マイスターのQ&A
ドイツ・ヴァイオリン製作マイスター 佐々木朗
Q:楽器の調整をする上で重要なのはどの部分なのでしょうか?
A:駒や魂柱などの調整によって、楽器の音色や弾き易さはずいぶんと変わるものです。しかし、これらの箇所が一番重要というわけではありません。強いて言うのならば、「全て」が重要なのです。
これは機械時計を例に取ってみると分かりやすいと思います。「たくさんある歯車の中で、どれが重要なのでしょうか?」
これがいかに愚問かは説明する必要もないくらいですが、あえて書いてみましょう。当然、たった一つの歯車が無くなっただけでも、時計は動きません。そしてそれら一つ一つの歯車(その他にも軸、材質・・・等)の微妙な精度が集まって、時計の性能を決定するのです。
- 各部の調整の方向性
- さて、ここで弦楽器に話を戻してみましょう。弦楽器の場合にも機械時計と同じように、「全て」の部分が重要です。しかし弦楽器の調整において大切なのは、これら「全て」の箇所の調整を、一つの目標に向けて行うことなのです。
弦楽器の各部の重要性は何度も述べましたが、各部分の影響力は微細なものがほとんどです。
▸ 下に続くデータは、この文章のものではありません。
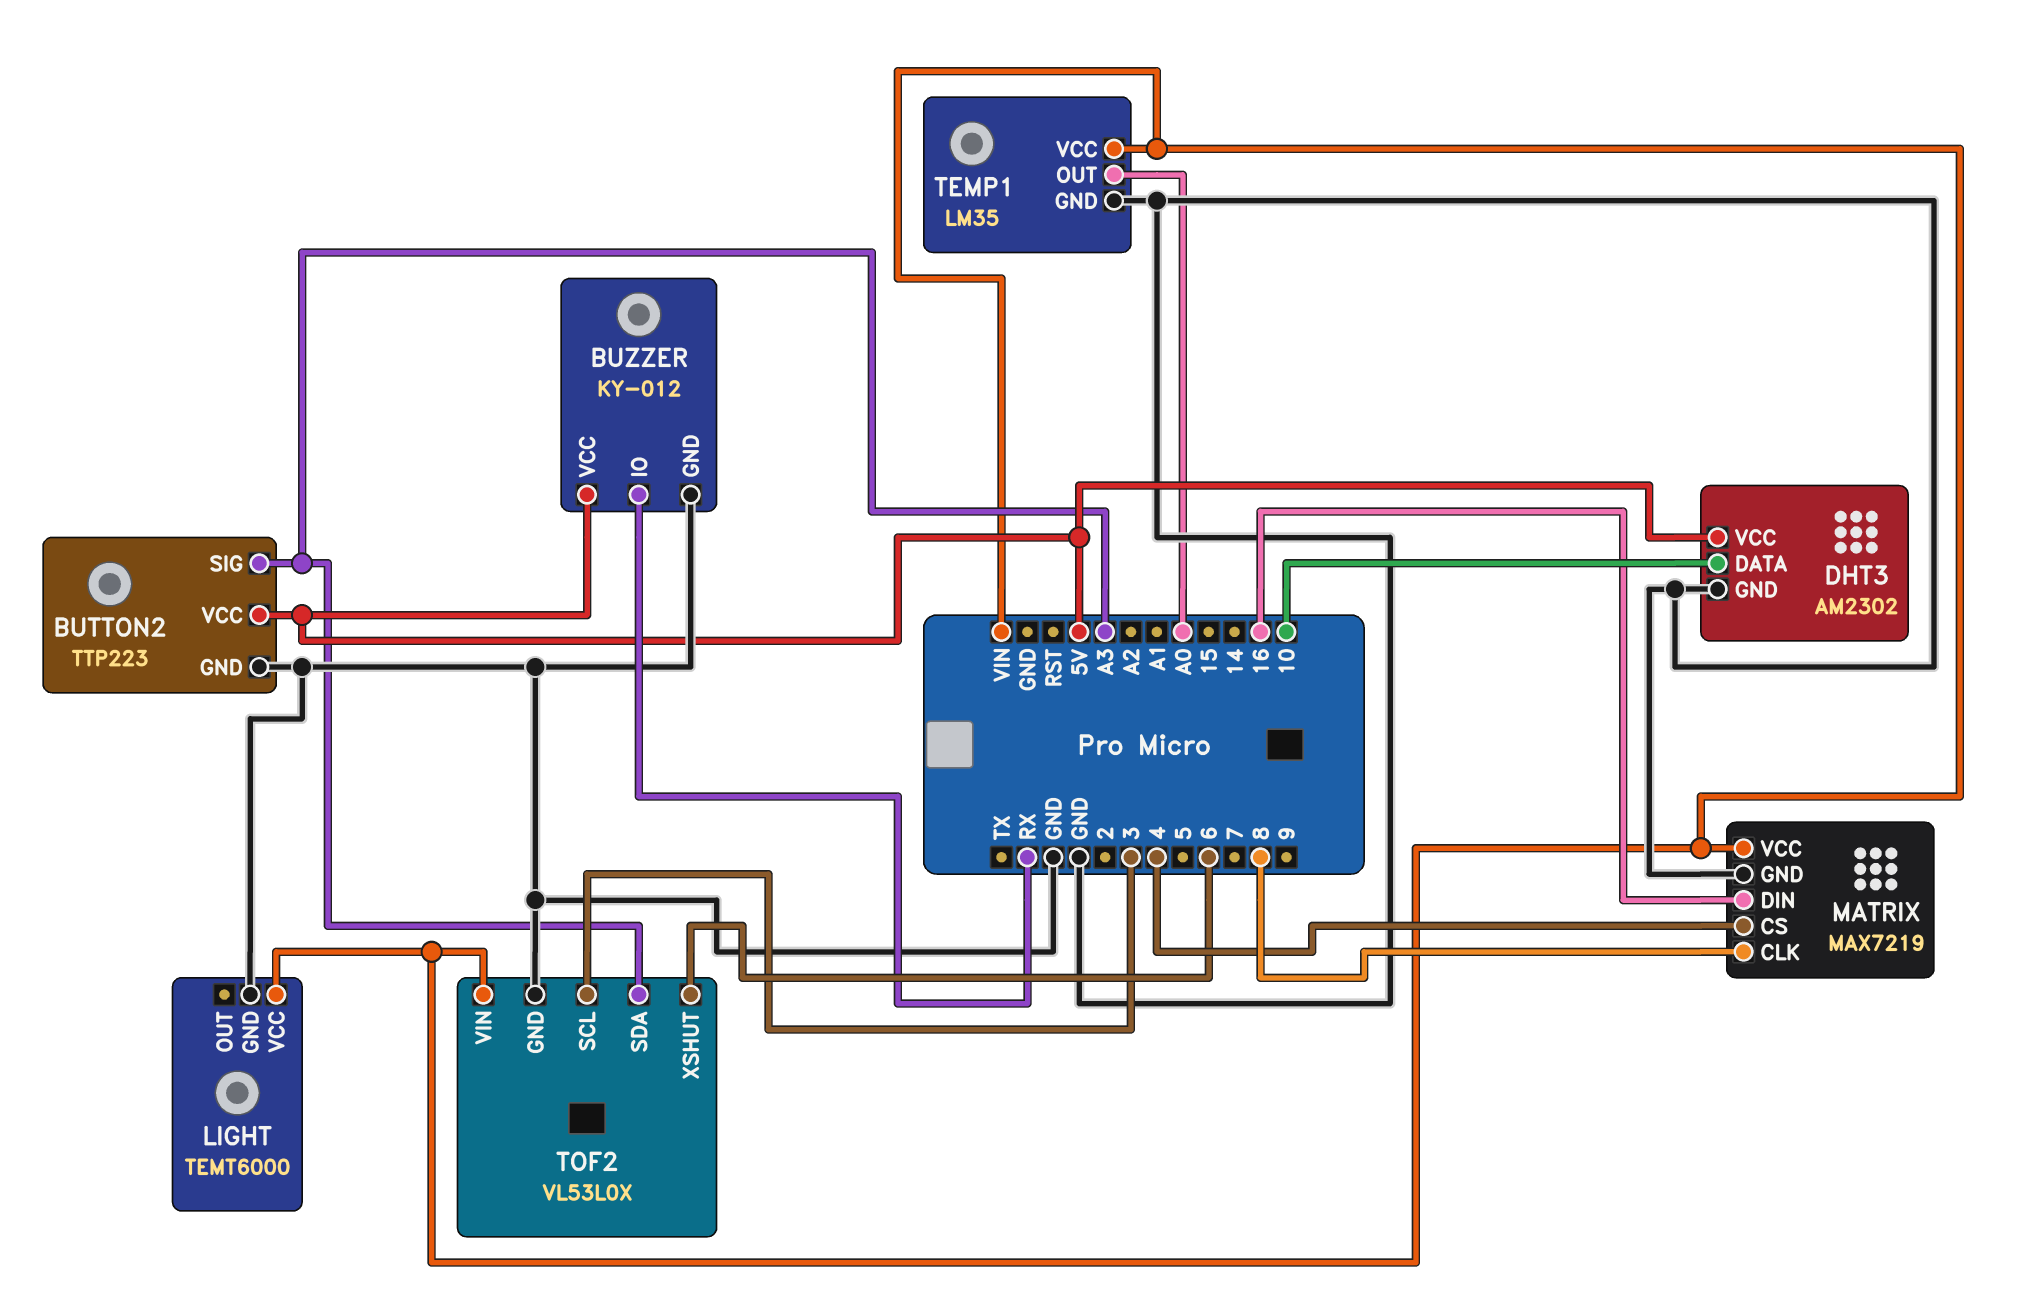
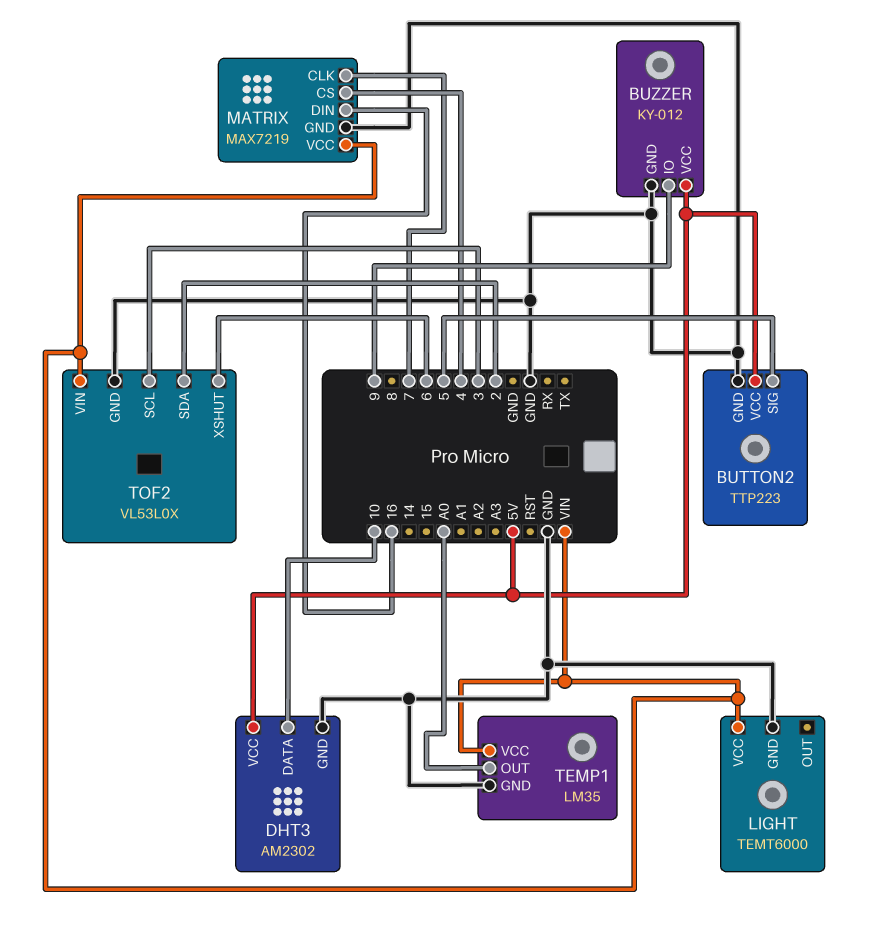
BUTTON2 pin SIG: A3 -> 5
BUZZER pin IO: RX -> 9
MATRIX pin CLK: 8 -> 7
TOF2 pin SDA: A3 -> 2

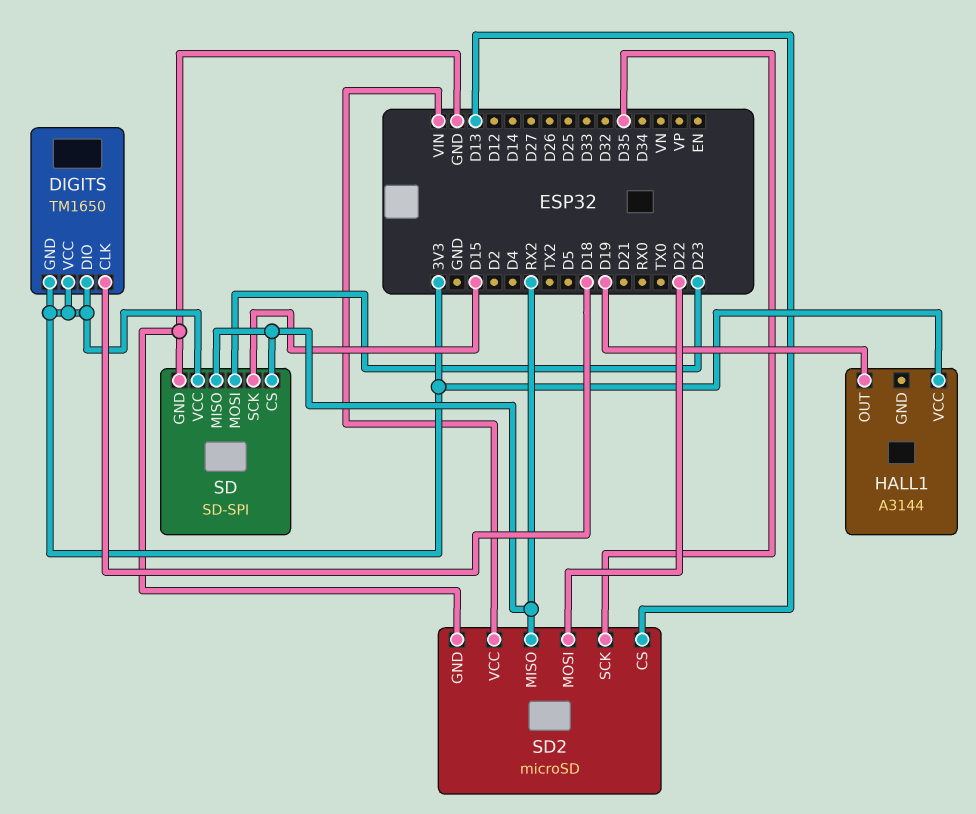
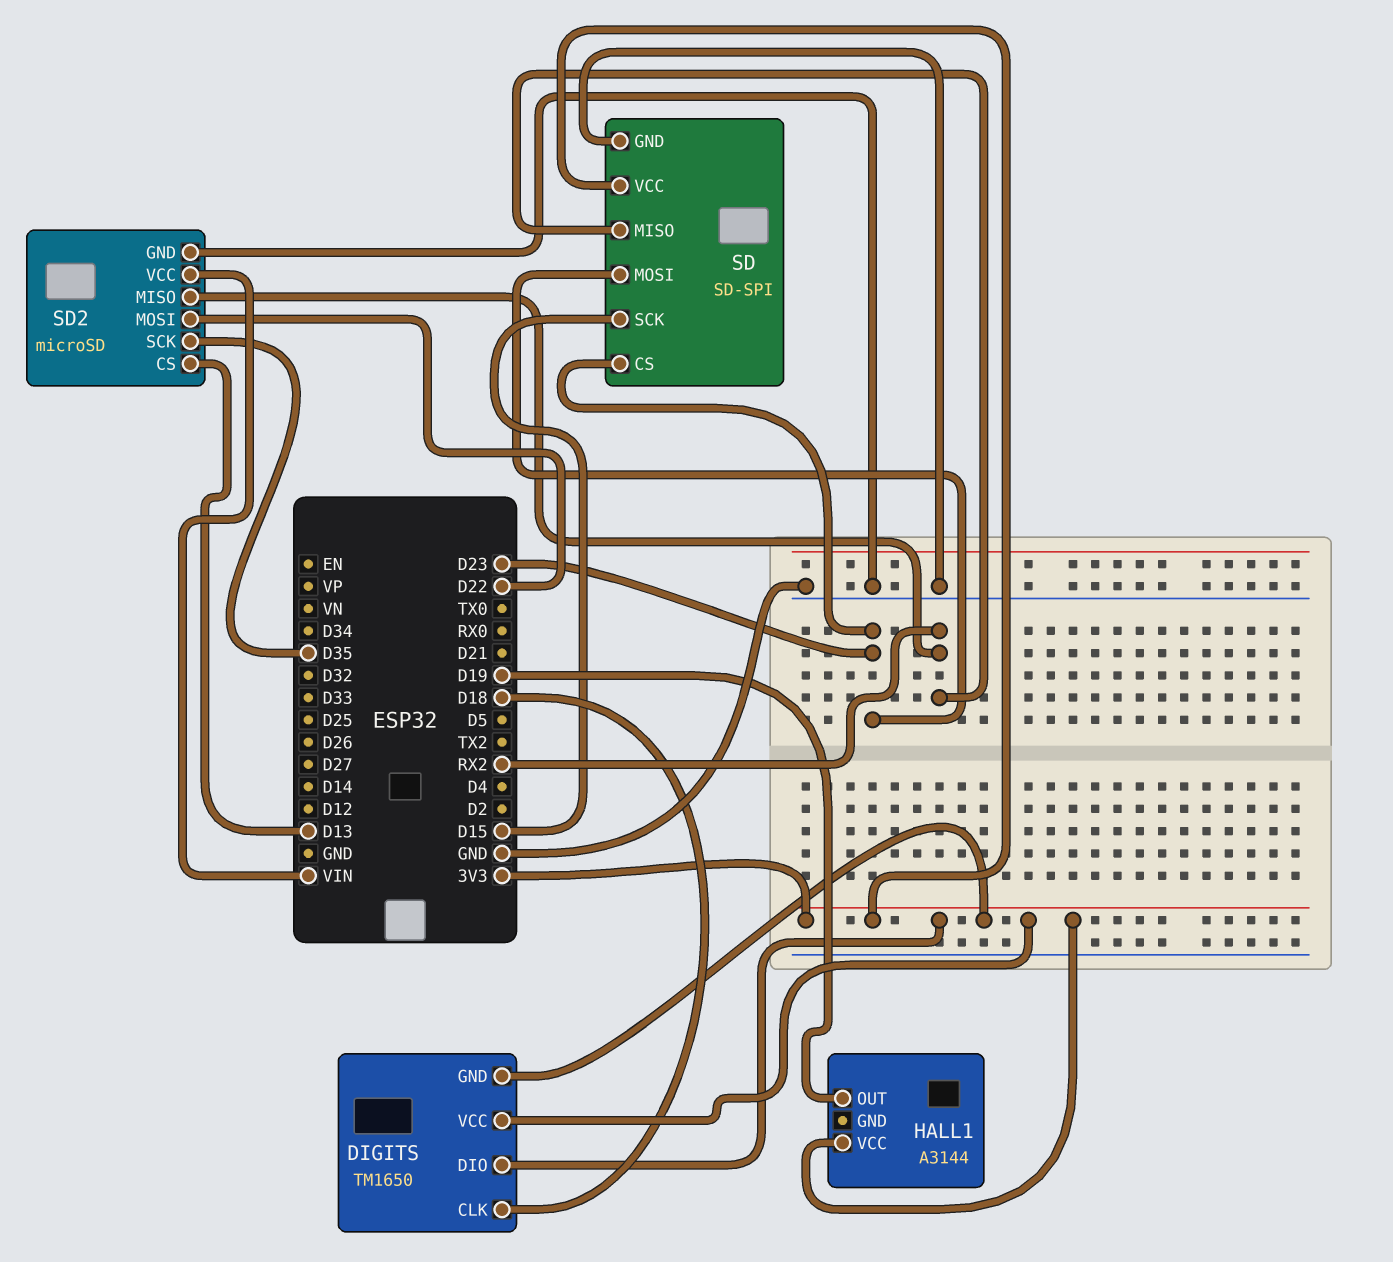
SD pin CS: RX2 -> D23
例えば糸巻きやアゴ当てなどを単体で調整したからといって、音は極端には変化しません。しかし、それぞれの方向(例えば音色の目標であったり、または弾き易さの目標であったり)をピッタリと揃えることによって、結果的に楽器の音を引き立たせることができるのです。これが真の意味での「調整」です。このためには、正しい理論的裏付け、または経験的裏付けが不可欠です。そして加えて、それを正確に実行する高い技術が必要となるのです。
これらの文章をイメージ図で表してみると、下図のようになります。左側では楽器の各部分の調整が、きっちりと目標に向かって行われているので、それらを総合してみると大きな効果が現れています。一方、右側は、各部分の調整に理論的方向付けを行わない場合です。結果として、それぞれの効果が打ち消しあって、良い結果が得られないばかりか、下手をすると悪影響さえ出てしまうのです。
部品を選択する場合でも、ただ単に「高級品」を選んだだけではいけません。せっかく、単品としては性能のよい高級部品を選んだとしても、下右図のようではいけません。いくら力持ちが集まったとしても、それぞれがバラバラの方向に力を加えたのでは、大きな力を発揮できないのと同じです。